Essentially, controlling your children to the utmost will not do any more good than allowing them completely free reign, because it denies them the ability to screw up. That being said, unlike the unconstrained folks, swift and decisive correction and explanation must follow any misdemeanour so as to provide the necessary instruction to the child. The delicacy of this entire situation is that there is a very thin tightrope to balance on between control and freedom, and that is the line both me and my wife must strive to walk as best as possible.
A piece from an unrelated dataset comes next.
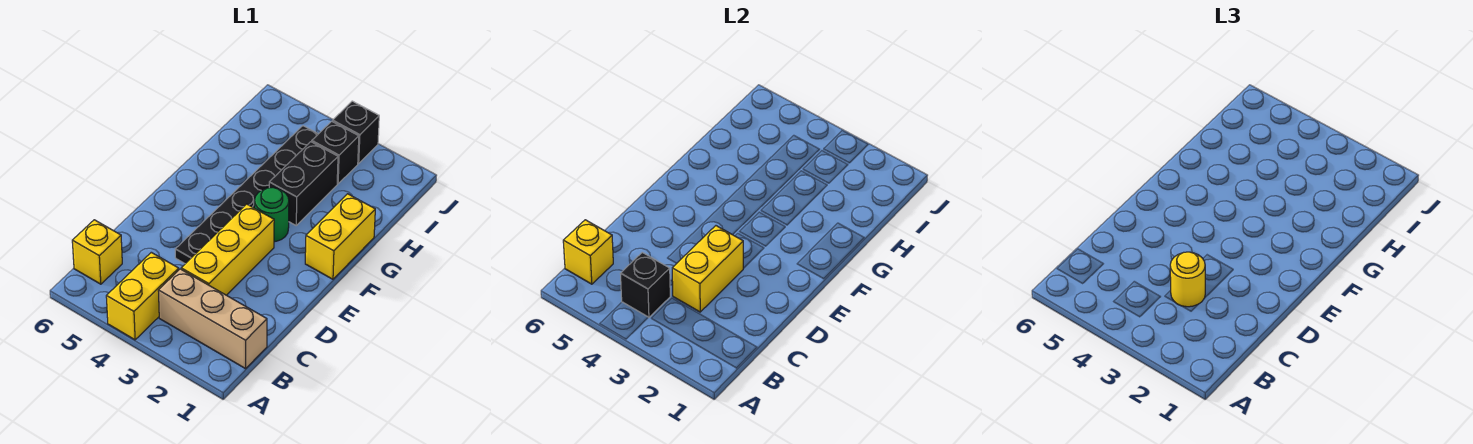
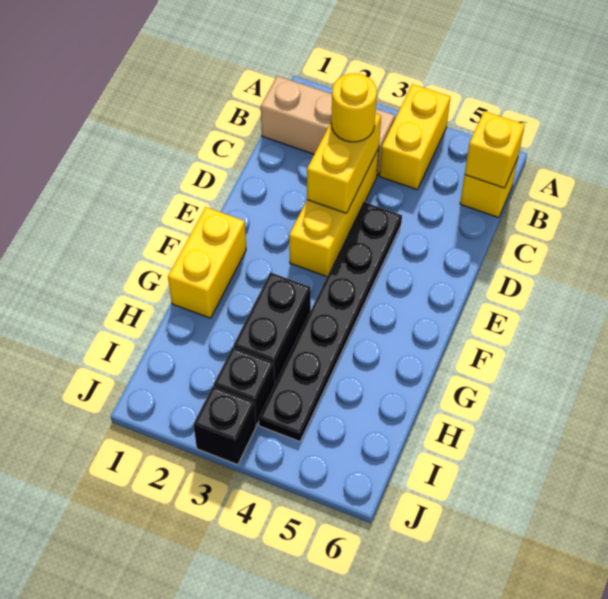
black brick B4 level 2 -> none
green round brick F3 level 1 -> none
I am absolutely enamoured, however, with Woodlief’s admonition that children are not entitled to anything and the recent trend towards a sense of ‘ownership’ of their lives and opportunities, yet without the responsibility of the consequences of their actions, has steamed me and continues to be something I swear my children will not exhibit in their personalities.
You are born in bondage and should be darn grateful for the free room and board. Besides, if you want to talk about restrictions on liberty you can take it up with your mother, who hasn’t had an uninterrupted trip to the bathroom since 2001.
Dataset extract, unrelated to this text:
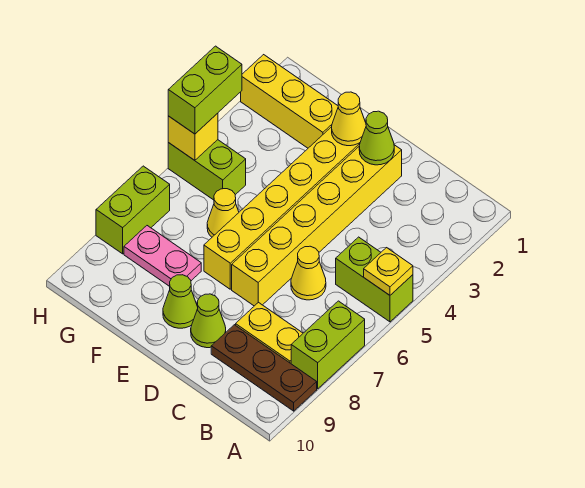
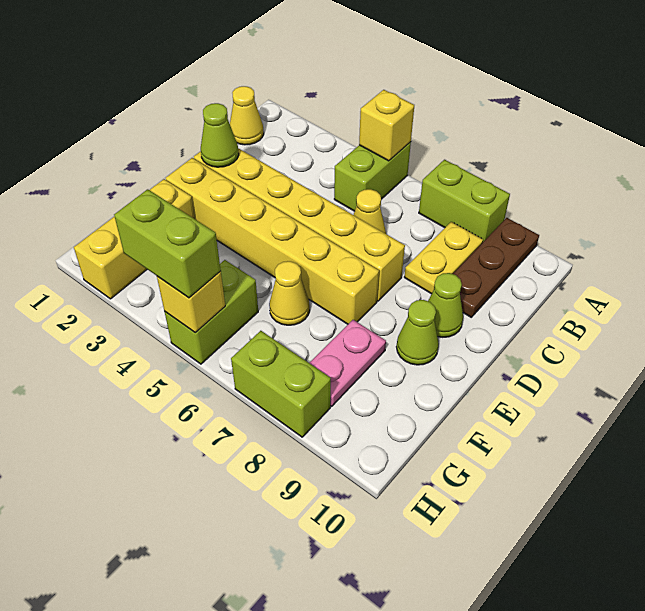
yellow plate A5 level 2 -> yellow brick A5 level 2
yellow cone E2 level 2 -> yellow cone B1 level 1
This sounds so incredibly like my own parents that I grin every time I read it. I was frequently told, as a child, that I was welcome to walk out at any time, but I was to leave my clothes on the floor and take nothing with me, as none of it was mine to take. Needless to say, nobody ever saw my bare ass marching down the road with a thumb in the air, so I apparently got the point or wasn’t mad enough to make good on my threat to “run away forever”.
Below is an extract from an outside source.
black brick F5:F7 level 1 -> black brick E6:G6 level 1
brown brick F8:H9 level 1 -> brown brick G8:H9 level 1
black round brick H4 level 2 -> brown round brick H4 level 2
At the heart, Woodlief’s article revolves around one of the principles I’ve believed for a long time — humans are, at their core, beings driven by greed without any sort of safeguards at all. We are greedy for food, love, money, jobs, power, position, recognition, acknowledgement…without any restriction on these tendencies, society would fracture into factions each interested in obtaining the best situation for themselves to the exclusion of the other sects, and ultimately, to the exclusion of each other. We can observe this today as the gap between the poor and the rich widens and the middle class bands together to take on the rich at their own game, yet in a completely self-serving manner.
Everyone is, essentially, out for themselves. It is the principles of morality and ethics, coupled by a sense of responsibility, accountability, and compassion that keeps us from becoming an awful, rouge species. As parents, we are therefore charged with the correct instruction and corralling of our children so that when they have grown and taken over at the wheel of the world, they do not wreak chaos in the fabric of non-evil give-and-take that so many have worked so hard to establish. The last thing I want is my kid sending Earth to the shitter because I failed to whack his/her bottom when they needed it.
Regardless of my abilities and accomplishments, however, they’re going to end up policing the ones that do run amok, which will probably include a few children themselves, the lucky schmucks. Best of luck to all of us.